The constructive aspects of “The Benedict Option” that I found helpful are the strategies for reassessing our place in history and how to establish ourselves for the future come what may. For example, we need to recognize how we, Western Christianity, have been “content to play the chaplaincy to a consumerist culture” (2). Similarly, we need to reclaim the importance of plugging into a local church, a church that is concerned with fidelity rather than fame, a congregation committed to Christ rather than to being consequential. Also, the author stresses “a radical new way of doing politics, a hands-on localism” (78) that takes its cue from Eastern-bloc dissidents during the Cold War. Further, we need to re-engage with our neighborhoods to build community, learn trades instead of always looking to send our kids to college, and map-out better ways to restore classical types of education. In other words, we “are only trying to build a Christian way of life that stands as an island of sanctity and stability amid the high tide of liquid modernity. We are not looking to create heaven on earth; we are simply looking for a way to be strong in faith through a time of great testing” (54).

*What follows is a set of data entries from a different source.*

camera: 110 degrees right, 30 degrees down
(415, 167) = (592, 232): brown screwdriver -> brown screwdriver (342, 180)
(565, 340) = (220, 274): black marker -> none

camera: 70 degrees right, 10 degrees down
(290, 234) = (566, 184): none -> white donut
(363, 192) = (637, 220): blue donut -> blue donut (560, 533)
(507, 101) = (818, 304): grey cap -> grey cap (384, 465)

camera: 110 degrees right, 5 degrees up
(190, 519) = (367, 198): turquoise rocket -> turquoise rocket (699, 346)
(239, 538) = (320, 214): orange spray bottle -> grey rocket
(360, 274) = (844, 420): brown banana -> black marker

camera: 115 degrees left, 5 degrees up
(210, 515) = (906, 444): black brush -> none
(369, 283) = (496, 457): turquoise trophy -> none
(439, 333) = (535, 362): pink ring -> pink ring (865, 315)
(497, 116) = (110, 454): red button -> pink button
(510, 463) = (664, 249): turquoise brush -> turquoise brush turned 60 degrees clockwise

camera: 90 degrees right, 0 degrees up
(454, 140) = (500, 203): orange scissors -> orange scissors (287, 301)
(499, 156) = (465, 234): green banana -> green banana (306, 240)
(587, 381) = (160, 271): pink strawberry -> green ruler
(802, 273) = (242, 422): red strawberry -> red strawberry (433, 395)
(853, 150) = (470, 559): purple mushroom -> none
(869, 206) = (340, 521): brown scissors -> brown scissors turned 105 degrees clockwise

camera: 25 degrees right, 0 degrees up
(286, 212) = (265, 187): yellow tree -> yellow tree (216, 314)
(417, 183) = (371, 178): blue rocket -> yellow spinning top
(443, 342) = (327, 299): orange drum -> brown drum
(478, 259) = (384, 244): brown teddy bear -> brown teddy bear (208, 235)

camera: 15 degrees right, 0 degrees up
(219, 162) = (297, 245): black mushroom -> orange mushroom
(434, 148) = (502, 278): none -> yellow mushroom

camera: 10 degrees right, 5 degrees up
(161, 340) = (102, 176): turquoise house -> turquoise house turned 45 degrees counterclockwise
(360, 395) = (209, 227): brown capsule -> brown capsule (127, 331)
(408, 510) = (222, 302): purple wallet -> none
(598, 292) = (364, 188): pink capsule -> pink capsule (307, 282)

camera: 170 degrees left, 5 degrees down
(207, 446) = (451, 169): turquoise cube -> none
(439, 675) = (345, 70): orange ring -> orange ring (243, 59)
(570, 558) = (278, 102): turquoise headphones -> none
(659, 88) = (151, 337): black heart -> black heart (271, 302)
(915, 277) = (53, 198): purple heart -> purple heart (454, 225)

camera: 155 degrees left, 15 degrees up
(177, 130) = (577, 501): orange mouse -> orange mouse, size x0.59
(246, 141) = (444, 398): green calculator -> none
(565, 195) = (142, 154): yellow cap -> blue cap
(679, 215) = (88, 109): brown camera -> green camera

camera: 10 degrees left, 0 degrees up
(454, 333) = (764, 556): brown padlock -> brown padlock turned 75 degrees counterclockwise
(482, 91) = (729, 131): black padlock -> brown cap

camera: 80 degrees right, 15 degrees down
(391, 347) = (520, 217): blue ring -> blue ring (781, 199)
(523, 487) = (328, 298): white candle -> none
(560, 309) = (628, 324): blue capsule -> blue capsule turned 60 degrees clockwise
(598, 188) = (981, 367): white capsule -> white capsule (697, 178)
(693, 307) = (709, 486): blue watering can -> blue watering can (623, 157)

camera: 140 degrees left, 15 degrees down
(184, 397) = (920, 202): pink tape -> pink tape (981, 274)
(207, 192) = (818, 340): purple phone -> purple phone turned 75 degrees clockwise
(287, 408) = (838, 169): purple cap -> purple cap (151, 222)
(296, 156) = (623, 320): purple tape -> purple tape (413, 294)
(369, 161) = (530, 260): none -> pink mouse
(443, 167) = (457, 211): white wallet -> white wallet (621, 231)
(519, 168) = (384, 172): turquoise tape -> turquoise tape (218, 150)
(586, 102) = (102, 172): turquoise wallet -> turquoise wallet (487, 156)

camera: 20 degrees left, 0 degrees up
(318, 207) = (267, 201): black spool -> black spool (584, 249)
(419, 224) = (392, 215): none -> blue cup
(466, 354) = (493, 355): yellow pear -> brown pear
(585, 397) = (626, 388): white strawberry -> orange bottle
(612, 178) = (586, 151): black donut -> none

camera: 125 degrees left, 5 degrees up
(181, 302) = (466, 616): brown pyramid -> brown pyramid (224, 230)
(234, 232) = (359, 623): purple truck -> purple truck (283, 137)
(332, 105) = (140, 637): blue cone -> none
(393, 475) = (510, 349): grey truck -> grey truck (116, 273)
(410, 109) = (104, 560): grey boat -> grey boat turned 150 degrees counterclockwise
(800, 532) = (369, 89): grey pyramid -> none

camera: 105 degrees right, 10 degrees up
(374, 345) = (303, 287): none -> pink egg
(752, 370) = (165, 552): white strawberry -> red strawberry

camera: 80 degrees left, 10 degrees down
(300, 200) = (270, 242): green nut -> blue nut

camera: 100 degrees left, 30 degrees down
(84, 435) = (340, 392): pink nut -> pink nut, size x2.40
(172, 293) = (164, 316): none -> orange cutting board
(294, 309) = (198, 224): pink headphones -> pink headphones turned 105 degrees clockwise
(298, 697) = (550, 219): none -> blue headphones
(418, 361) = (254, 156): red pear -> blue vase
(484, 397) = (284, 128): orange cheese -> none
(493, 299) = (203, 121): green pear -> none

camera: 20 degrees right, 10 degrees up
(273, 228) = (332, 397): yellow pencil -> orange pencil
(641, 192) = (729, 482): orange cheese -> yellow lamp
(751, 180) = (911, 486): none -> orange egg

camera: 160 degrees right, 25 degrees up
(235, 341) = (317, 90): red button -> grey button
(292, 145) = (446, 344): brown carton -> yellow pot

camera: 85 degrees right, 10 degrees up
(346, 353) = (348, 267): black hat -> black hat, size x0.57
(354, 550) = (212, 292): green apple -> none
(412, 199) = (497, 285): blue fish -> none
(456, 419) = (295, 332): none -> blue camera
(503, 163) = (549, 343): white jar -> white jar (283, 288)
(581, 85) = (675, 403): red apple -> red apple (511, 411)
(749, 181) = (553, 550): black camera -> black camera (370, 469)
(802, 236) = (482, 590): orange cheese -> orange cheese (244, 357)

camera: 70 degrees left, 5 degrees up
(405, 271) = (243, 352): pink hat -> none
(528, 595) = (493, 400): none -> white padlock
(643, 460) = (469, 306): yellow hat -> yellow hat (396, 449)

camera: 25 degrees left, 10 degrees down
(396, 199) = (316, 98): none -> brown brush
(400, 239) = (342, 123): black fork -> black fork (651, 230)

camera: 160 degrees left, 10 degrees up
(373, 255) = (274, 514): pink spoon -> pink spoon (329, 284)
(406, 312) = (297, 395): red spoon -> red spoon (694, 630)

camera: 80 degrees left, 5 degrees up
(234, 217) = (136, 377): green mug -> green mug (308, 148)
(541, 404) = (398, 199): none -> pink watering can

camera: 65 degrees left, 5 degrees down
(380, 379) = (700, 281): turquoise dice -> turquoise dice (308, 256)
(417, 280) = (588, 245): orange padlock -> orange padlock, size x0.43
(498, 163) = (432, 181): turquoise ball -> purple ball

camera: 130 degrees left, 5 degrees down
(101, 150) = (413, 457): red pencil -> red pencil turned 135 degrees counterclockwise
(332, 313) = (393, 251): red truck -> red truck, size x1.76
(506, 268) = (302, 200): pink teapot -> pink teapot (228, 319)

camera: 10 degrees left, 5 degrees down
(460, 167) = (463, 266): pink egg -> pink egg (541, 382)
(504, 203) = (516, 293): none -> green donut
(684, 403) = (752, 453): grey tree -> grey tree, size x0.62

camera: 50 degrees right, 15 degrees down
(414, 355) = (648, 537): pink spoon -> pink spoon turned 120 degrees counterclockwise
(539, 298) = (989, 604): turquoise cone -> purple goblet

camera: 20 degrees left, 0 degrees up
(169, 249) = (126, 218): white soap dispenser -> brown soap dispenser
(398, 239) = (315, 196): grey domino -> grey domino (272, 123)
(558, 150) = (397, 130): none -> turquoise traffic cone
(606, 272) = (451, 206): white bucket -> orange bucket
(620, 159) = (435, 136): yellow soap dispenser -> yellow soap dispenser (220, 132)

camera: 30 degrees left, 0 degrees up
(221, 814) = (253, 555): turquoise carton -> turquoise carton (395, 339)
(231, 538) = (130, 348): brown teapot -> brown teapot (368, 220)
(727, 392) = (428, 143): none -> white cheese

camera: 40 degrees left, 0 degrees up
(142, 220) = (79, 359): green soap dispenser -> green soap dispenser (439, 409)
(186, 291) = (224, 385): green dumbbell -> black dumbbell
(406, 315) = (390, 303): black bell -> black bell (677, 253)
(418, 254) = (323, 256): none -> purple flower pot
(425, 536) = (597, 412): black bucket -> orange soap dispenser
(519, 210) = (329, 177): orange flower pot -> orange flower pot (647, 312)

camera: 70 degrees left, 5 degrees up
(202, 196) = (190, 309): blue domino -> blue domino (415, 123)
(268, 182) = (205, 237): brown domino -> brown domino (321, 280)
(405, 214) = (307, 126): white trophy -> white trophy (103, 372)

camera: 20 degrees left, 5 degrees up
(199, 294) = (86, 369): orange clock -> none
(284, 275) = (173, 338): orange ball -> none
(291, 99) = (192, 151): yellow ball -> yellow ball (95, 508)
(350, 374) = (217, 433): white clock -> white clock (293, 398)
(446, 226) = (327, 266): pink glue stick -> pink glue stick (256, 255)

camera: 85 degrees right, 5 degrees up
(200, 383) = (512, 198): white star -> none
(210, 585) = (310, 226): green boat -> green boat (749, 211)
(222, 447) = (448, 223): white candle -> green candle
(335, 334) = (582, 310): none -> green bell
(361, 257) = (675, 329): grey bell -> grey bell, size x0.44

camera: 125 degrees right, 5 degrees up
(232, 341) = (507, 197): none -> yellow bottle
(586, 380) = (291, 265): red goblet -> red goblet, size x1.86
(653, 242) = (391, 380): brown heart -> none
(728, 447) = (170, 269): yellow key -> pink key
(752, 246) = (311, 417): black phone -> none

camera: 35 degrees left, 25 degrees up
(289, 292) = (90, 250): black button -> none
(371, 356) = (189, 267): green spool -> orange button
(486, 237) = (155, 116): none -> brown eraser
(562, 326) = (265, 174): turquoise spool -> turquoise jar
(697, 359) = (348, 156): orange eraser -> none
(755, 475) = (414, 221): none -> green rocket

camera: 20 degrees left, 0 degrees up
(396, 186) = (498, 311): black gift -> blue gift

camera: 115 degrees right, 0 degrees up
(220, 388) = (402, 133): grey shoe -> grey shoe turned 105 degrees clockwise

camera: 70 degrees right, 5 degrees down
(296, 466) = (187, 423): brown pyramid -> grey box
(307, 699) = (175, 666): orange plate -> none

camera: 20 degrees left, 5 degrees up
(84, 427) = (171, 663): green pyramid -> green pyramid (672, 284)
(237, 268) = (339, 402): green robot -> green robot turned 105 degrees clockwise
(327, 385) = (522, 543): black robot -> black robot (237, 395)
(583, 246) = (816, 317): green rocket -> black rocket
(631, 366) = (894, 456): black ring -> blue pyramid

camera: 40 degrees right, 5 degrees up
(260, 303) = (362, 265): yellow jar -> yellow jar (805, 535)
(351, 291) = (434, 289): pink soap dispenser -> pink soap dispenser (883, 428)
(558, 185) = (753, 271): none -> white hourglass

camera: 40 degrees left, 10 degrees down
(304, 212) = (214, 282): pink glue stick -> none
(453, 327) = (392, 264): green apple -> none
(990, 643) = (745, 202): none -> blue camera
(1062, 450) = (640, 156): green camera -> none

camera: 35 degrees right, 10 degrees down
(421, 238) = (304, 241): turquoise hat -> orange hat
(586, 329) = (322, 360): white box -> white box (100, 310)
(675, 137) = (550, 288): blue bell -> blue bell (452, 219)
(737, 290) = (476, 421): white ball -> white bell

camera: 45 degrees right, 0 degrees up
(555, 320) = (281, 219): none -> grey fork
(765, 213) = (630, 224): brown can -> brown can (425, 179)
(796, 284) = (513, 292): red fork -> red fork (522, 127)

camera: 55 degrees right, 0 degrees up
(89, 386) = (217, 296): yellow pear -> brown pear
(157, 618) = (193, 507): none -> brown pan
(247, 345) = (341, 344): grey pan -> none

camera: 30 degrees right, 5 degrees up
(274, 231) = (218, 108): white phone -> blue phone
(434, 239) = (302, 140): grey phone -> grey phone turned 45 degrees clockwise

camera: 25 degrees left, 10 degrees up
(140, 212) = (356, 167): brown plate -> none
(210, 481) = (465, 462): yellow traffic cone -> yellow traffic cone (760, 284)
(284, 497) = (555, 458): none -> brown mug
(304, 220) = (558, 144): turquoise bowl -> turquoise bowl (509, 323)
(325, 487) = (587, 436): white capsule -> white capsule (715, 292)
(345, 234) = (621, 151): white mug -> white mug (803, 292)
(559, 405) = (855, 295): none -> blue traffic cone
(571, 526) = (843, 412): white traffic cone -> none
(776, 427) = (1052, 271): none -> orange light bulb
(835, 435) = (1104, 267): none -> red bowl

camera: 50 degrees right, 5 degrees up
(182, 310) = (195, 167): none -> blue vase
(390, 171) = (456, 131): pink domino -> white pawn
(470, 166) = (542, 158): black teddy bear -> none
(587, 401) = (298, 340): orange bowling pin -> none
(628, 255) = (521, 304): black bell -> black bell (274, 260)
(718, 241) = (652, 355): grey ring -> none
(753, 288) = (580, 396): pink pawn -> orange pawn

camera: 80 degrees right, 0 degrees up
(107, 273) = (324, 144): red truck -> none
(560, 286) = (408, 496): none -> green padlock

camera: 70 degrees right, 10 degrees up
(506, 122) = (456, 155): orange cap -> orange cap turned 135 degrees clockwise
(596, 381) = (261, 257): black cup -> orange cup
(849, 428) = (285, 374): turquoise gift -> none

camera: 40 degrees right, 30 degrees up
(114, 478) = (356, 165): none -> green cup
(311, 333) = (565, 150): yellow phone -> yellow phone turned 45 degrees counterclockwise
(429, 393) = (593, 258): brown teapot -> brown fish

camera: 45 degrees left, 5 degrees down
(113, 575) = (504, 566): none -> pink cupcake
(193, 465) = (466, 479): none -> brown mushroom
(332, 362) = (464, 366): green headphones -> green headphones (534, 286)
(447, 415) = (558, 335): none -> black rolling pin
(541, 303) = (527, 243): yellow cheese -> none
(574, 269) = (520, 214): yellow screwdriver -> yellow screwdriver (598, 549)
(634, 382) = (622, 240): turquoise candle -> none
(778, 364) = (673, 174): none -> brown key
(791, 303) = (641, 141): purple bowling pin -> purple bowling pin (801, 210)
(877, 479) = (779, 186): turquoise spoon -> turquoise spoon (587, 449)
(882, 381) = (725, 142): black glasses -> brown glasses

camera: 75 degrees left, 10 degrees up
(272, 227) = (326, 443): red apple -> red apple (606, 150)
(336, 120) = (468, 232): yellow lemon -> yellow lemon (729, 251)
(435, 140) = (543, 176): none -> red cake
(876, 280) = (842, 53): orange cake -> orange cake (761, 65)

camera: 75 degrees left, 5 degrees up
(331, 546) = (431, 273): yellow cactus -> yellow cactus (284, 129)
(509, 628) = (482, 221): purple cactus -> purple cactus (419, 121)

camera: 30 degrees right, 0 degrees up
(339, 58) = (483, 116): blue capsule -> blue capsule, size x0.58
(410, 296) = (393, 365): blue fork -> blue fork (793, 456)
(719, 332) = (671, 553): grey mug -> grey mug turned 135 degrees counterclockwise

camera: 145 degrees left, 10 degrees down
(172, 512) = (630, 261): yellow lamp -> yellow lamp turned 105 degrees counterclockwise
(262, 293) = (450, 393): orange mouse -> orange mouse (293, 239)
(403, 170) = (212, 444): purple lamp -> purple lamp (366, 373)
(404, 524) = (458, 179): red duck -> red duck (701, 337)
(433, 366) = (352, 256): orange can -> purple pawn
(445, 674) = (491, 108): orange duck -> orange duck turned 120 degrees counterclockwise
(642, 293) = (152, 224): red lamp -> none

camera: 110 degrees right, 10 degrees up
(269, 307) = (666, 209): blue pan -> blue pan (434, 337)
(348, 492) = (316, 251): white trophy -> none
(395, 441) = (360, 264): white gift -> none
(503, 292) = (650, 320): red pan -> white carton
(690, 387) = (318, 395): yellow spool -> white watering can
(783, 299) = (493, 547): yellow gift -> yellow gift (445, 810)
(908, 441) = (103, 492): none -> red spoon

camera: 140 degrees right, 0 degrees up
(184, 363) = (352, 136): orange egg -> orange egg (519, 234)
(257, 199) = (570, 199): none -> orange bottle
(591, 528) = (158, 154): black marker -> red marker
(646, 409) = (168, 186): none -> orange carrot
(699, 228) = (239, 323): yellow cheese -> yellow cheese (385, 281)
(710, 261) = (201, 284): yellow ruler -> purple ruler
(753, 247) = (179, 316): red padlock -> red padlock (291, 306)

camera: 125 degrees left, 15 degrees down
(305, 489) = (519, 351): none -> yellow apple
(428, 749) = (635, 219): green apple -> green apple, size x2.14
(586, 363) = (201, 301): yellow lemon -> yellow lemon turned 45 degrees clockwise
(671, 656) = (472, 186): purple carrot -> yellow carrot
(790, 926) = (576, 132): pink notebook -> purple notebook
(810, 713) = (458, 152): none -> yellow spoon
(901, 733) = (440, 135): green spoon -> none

In the end, “The Benedict Option” is not espousing that we set up God-ghettos, but that we Christians do what we were supposed to be doing all along. As Dreher explains in his tenth chapter: “The Benedict Option is not a technique for reversing the losses, political and otherwise, that Christians have suffered. It is not a strategy for turning back the clock to an imagined golden age. Still less is it a plan for constructing communities of the pure, cut off from the real world. To the contrary, the Benedict Option is a call to undertaking the long and patient work of reclaiming the real world from the artifice, alienation, and atomization of modern life. It is a way of seeing the world and of living in the world that undermines modernity’s big lie: that humans are nothing more than ghosts in a machine, and we are free to adjust its settings in any way we like” (236). Even with my stated concerns, I highly recommend the book.